Denis Sieffert  • 10 mars 2011 abonné·es
Libye : intervenir ou pas ?

Plus que jamais, la Libye est divisée. À l’est, les villes de Benghazi et de Tobrouk semblaient, mardi, solidement aux mains de l’insurrection. Mais, à l’ouest, la capitale, Tripoli, était toujours contrôlée par le régime de Mouammar Kadhafi. Du coup, la ligne de front se situait au centre, à Ras Lanouf, à 300 km, au sud-ouest de Benghazi, et à Ben Jawad, à une quarantaine de kilomètres plus à l’ouest, dans une région qui abrite d’importants terminaux pétroliers. Ce dernier village a été repris, dimanche, par les forces fidèles au régime, et Ras Lanouf restait sous la menace. Plus à l’ouest, un autre front a été ouvert à Misrata, troisième ville du pays, à 150 km de Tripoli, où les affrontements ont fait 21 morts lundi.

La contre-offensive du clan Kadhafi est surtout l’œuvre de milices étrangères qui opèrent avec des armes lourdes, des hélicoptères, et appuyées par des raids aériens. Face à cela, les insurgés sont évidemment vulnérables. D’où la question qui se pose à la communauté internationale. Est-il possible – et souhaitable – d’intervenir ? S’il semble pour l’instant – et fort heureusement – qu’une intervention terrestre soit écartée, un projet de zone d’interdiction aérienne qui paralyserait l’aviation de Kadhafi faisait débat dans les grandes capitales.

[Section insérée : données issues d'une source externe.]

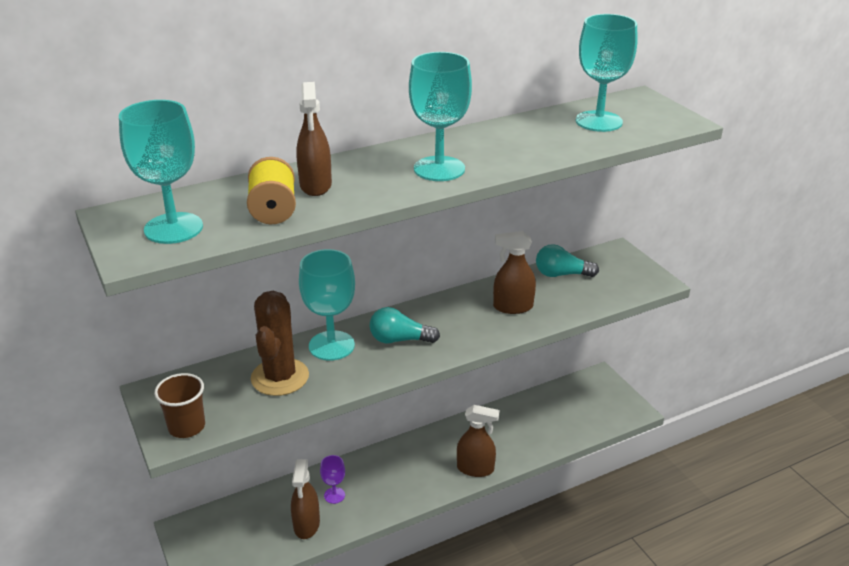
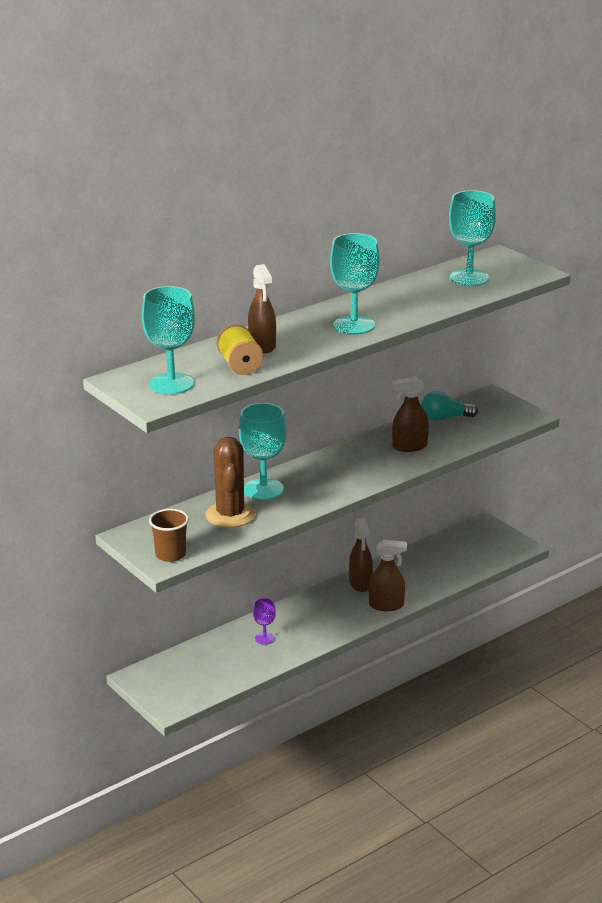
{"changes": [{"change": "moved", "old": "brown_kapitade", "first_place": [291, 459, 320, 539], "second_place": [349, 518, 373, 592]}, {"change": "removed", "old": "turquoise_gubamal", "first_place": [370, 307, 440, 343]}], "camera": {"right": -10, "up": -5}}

Instruit par l’histoire, on ne semblait pas disposé du côté de l’Union européenne à une intervention qui ne soit pas explicitement demandée par l’opposition libyenne, et qui n’ait pas reçu l’imprimatur de la Ligue arabe, et, bien entendu, un mandat des Nations unies. C’est précisément cette dernière condition qui faisait défaut en raison de l’opposition de la Russie et de la Chine, hostiles par principe à toute ingérence étrangère. Une réunion est prévue le 10 mars à Bruxelles en présence des ministres de la Défense des États-Unis, des vingt-sept Européens et du Canada. A minima, une destruction des pistes des aéroports pourrait être entreprise. L’engagement des Européens est évidemment loin d’être purement humanitaire. La crainte d’un fort mouvement migratoire vers la rive nord de la Méditerranée, au cas où le conflit se durcirait encore et menacerait de s’éterniser, était au cœur du débat. L’ambiance était un peu ­différente à Washington. Une partie des Républicains, à la tête desquels le sénateur McCain, candidat malheureux à la dernière présidentielle, faisaient campagne pour une intervention plus rapide et unilatérale.

Cette pression d’une certaine droite américaine se heurtait mardi encore au refus de Barack Obama. Le président américain redoutait à juste titre de produire un mouvement de rejet antiaméricain au moment où une diplomatie plutôt habile a replacé les États-Unis dans le monde arabe. En outre, la désastreuse expérience irakienne, comme l’Afghanistan, montre qu’il est plus aisé d’intervenir que de se sortir ensuite de bourbiers politico-militaires.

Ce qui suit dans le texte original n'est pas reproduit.